Damon Lindelof: I’m in a Catch-22, which is I don’t want Nic to shut up, because I think he’s a genius, but in the middle of the story, that doesn’t feel like it’s the time to be talking about the show. But as a writer, when people are picking up something you’re not putting down, you feel the impulse to say, “Guys, don’t focus on that, focus on this! This is about Rust and Marty.” Again, I would have done and have done exactly the same thing Nic did, because there’s nothing else to do. But I also feel like this culture now of, “Well, Nic, how do you respond to allegations of misogyny? Will there be more female characters?” And I don’t want him to write the show for us. I want Nic to write the show for him. The first time around, he did something that was just unbelievable. The more that we enter into these conversations about being afraid people will have some reaction, it’s like, if we’re going to write this show from a place of fear, I can guarantee you it’s not going to be any good.

“The Leftovers” is not a happy book, necessarily, but the show doubles down on that sense of despair and being lost. Why did you decide to really go for the bleakness of it?
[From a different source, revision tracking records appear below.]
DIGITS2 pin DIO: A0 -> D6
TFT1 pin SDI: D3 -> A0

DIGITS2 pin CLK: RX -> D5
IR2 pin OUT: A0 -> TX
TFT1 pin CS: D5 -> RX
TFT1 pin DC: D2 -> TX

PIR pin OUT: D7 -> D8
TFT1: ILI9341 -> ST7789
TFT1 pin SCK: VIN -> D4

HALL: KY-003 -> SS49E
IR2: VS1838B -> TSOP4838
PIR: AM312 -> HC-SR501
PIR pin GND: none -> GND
Damon Lindelof: I think the tonal conversation of “Do we want it to be dark and bleak and sad?” never happened consciously. I think the tonal conversation was, “We want the show to feel real, and give a real presentation of what it feels like to be in a world where this thing happened and how characters are dealing with it.” I’d always thought of the show feeling like ‘Friday Night Lights’ in terms of the way it was visually presented, and the way that I had heard that Pete (Berg) and Jason Katims executed the show. When Pete became available, he really responded to the material, and when he began talking about both the book and the script he had read, he was really processing it through Newtown. It was maybe four or five months after Newtown, and he said, “I’m really interested in how you move through life when an existential crisis that completely and totally destabilizes your sense of safety has happened. Like, how is the pizza parlor open the next day?” That’s how he articulated it. So when he started talking about what he wanted the (debauched teenage) party scene in the pilot to be in the pilot, “nihilism” is one word that you can use to describe it, but I do feel like the idea of bringing that energy into it, and bringing the actors to a place where tears could slide out of them at any given time, wasn’t on the page. It just started happening. And then we watched the pilot and were like, “I guess this is what the show is!” It was an instance of the show telling us what it wanted to be, and we just did more of the same.
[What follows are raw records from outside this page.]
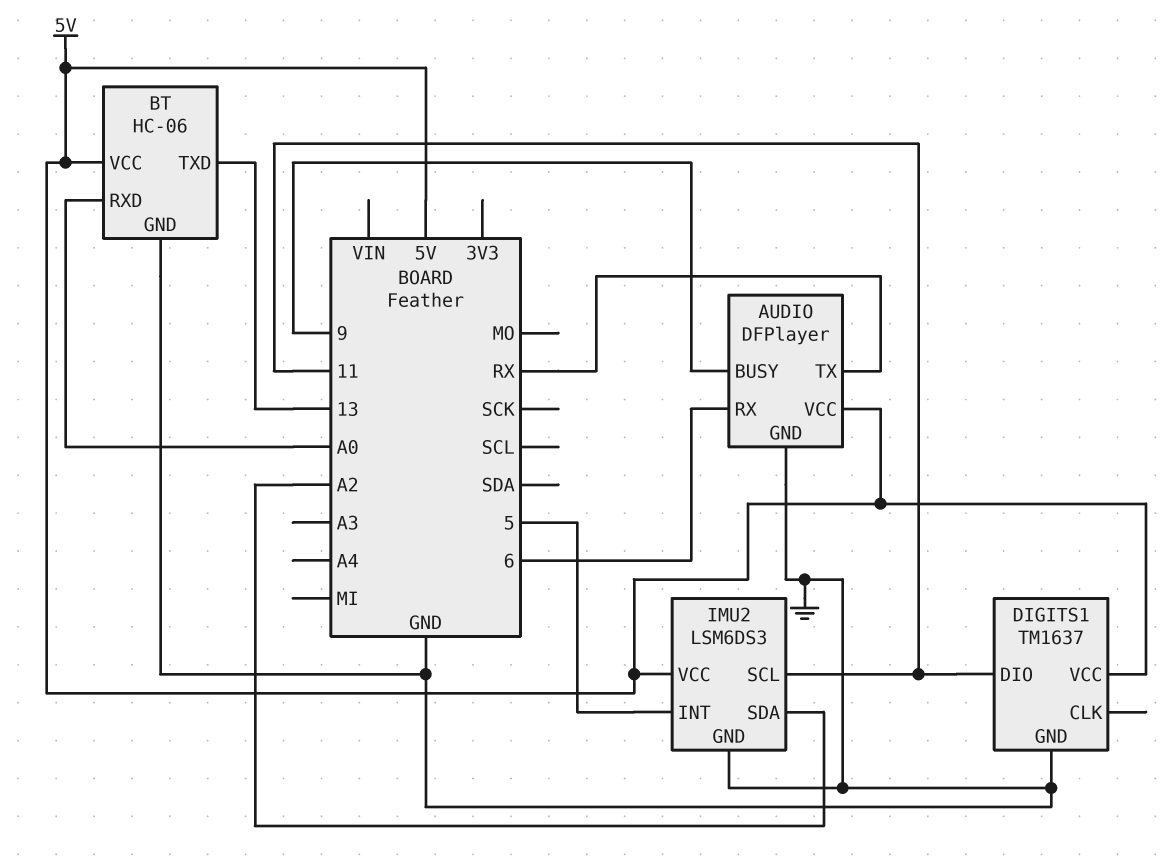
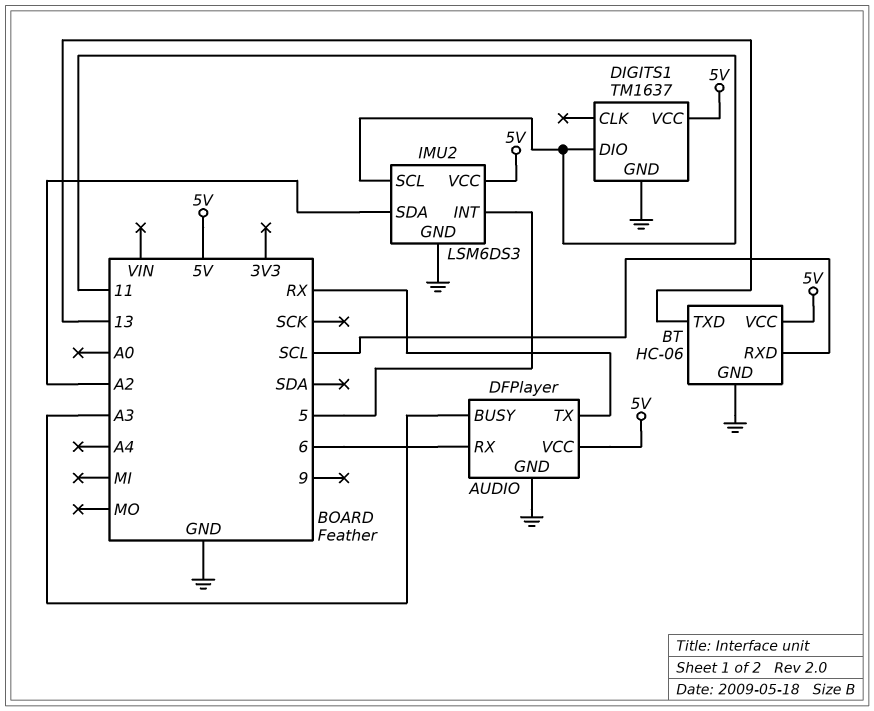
AUDIO pin BUSY: 9 -> A3
BT pin RXD: A0 -> SCL

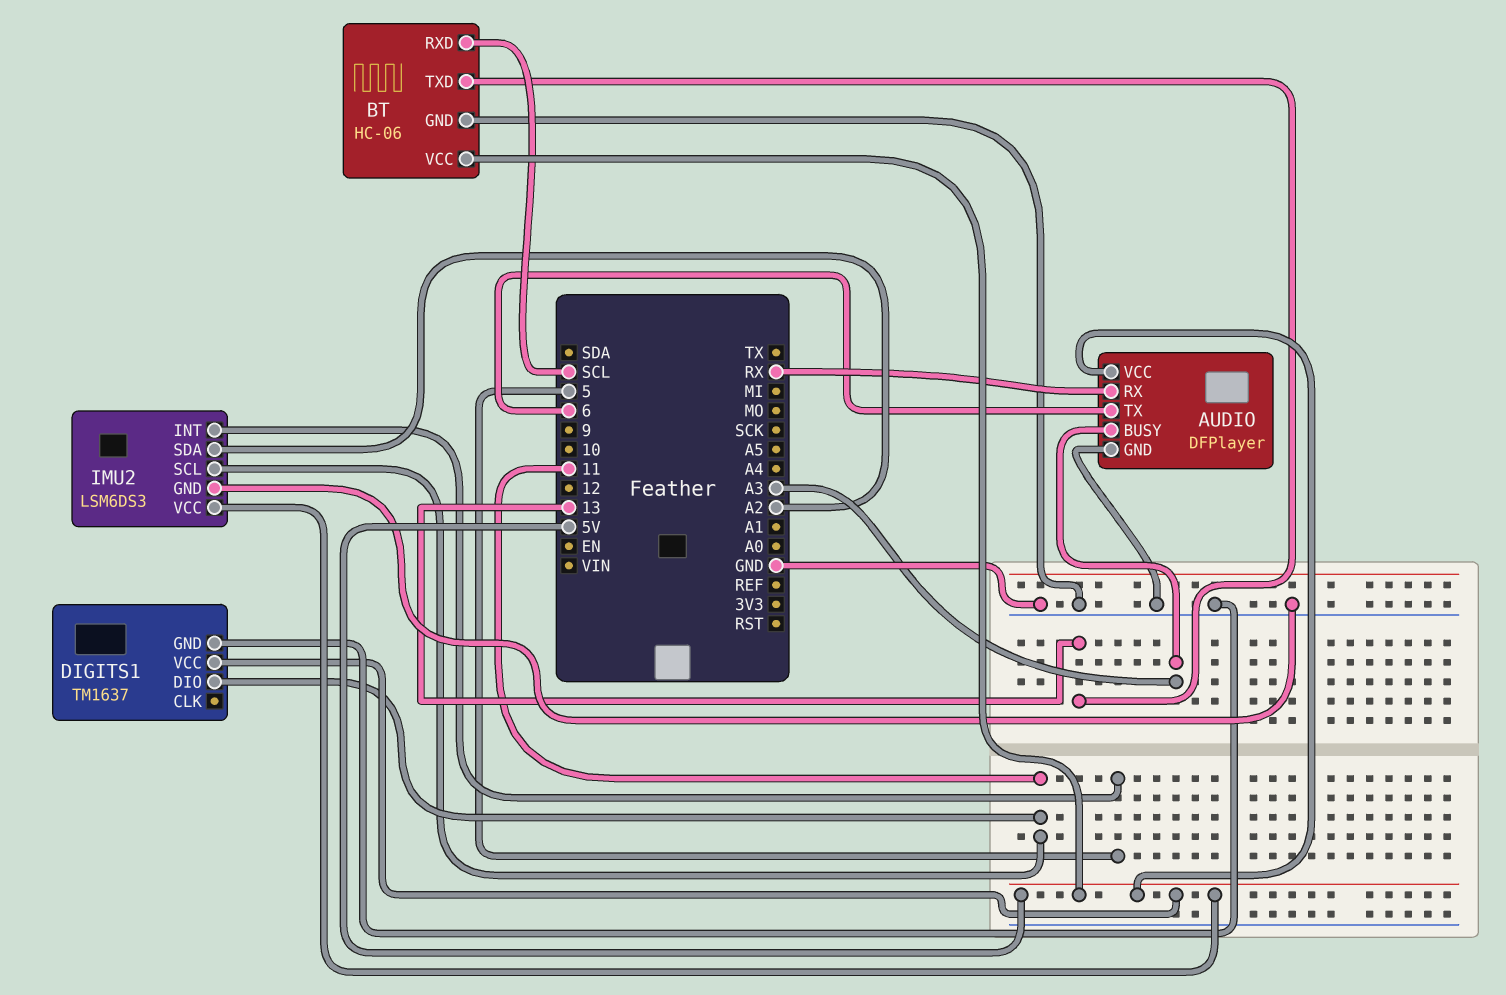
AUDIO pin RX: 6 -> RX
AUDIO pin TX: RX -> 6

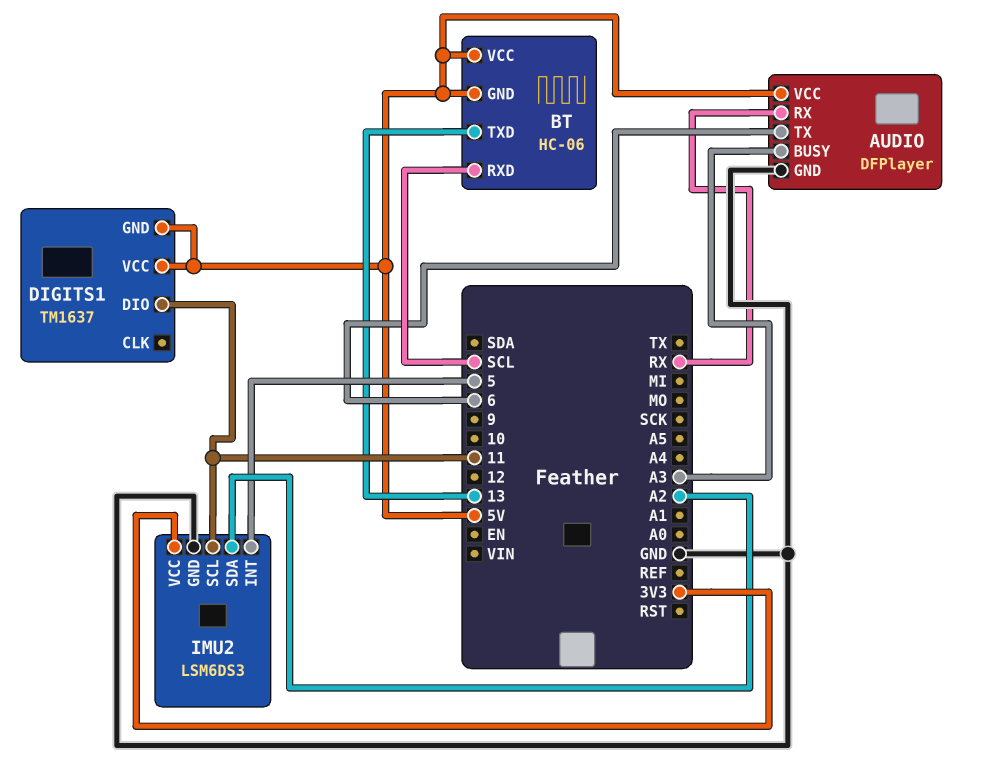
BT pin GND: GND -> 5V
DIGITS1 pin GND: GND -> 5V
IMU2 pin VCC: 5V -> 3V3

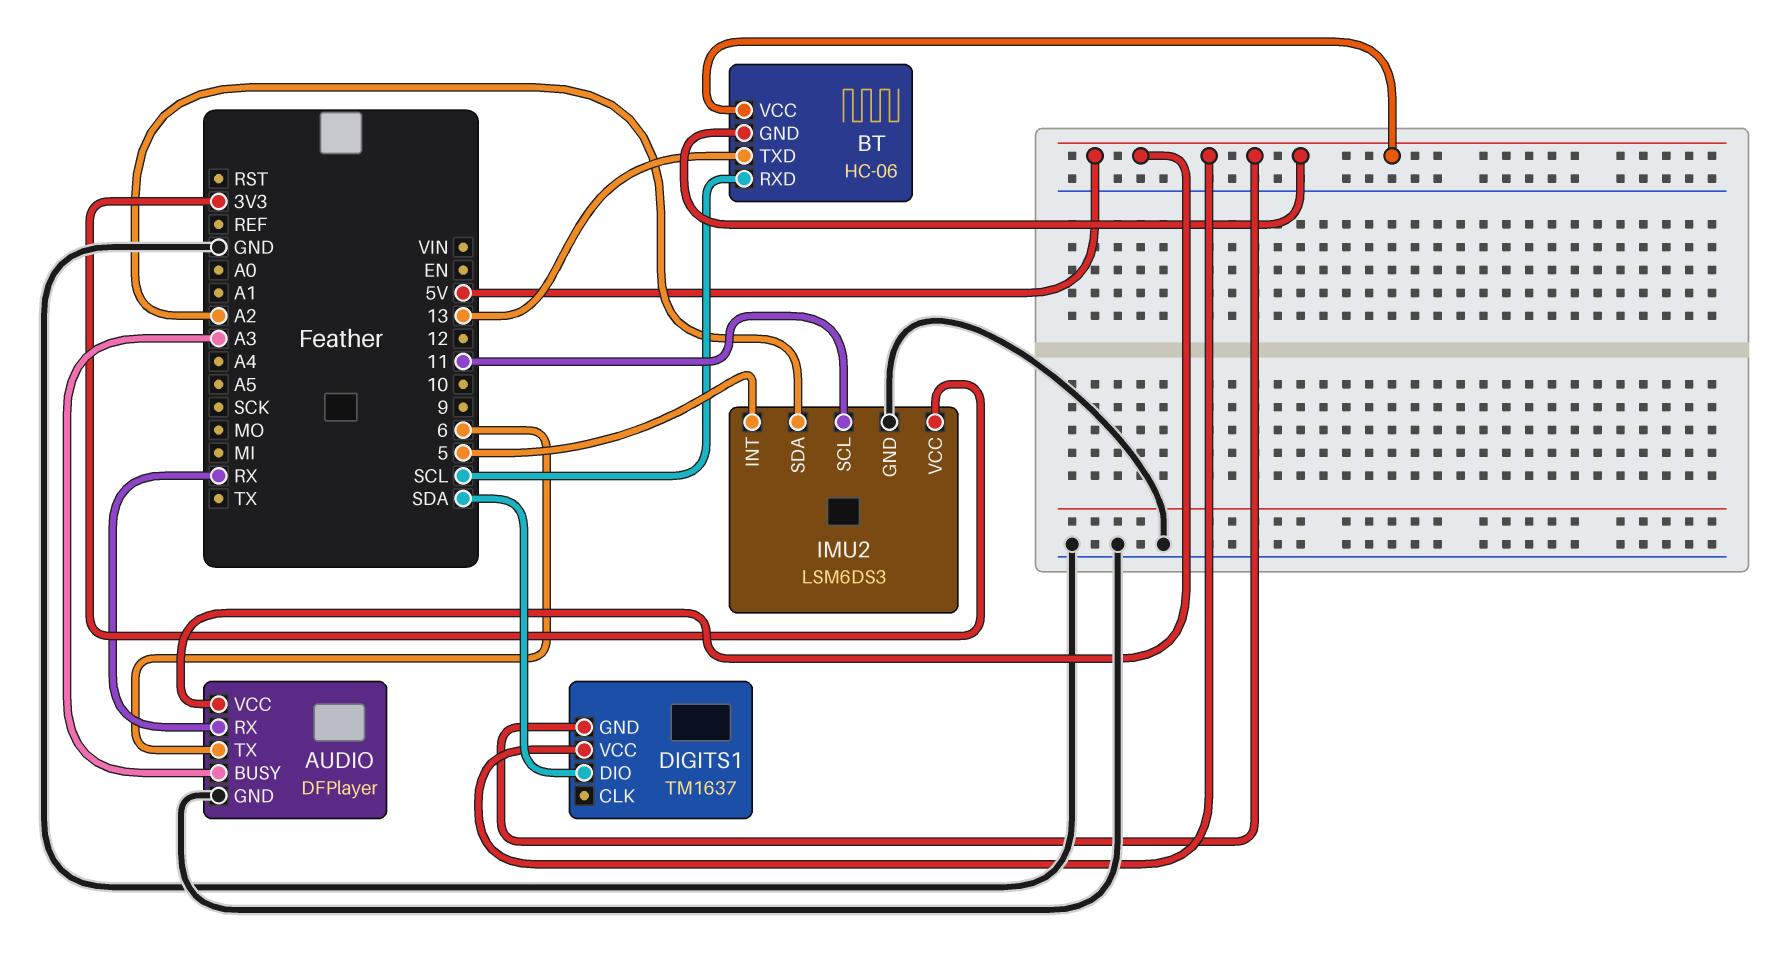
DIGITS1 pin DIO: 11 -> SDA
Tom Perrotta: And I will say it’s kind of what happened to me with the book. I started out trying to write an apocalyptic comedy of sorts. And I started to write it, and I just kept realizing, “It’s not funny, because every single character turns out to be grieving in some way or another.” So I realized it was much heavier than I originally thought. I thought if you create this alternate reality, you can divorce yourself from it, but the psychological reality turned out to be very heavy. And then to have actors actually embody it, it became heavier yet.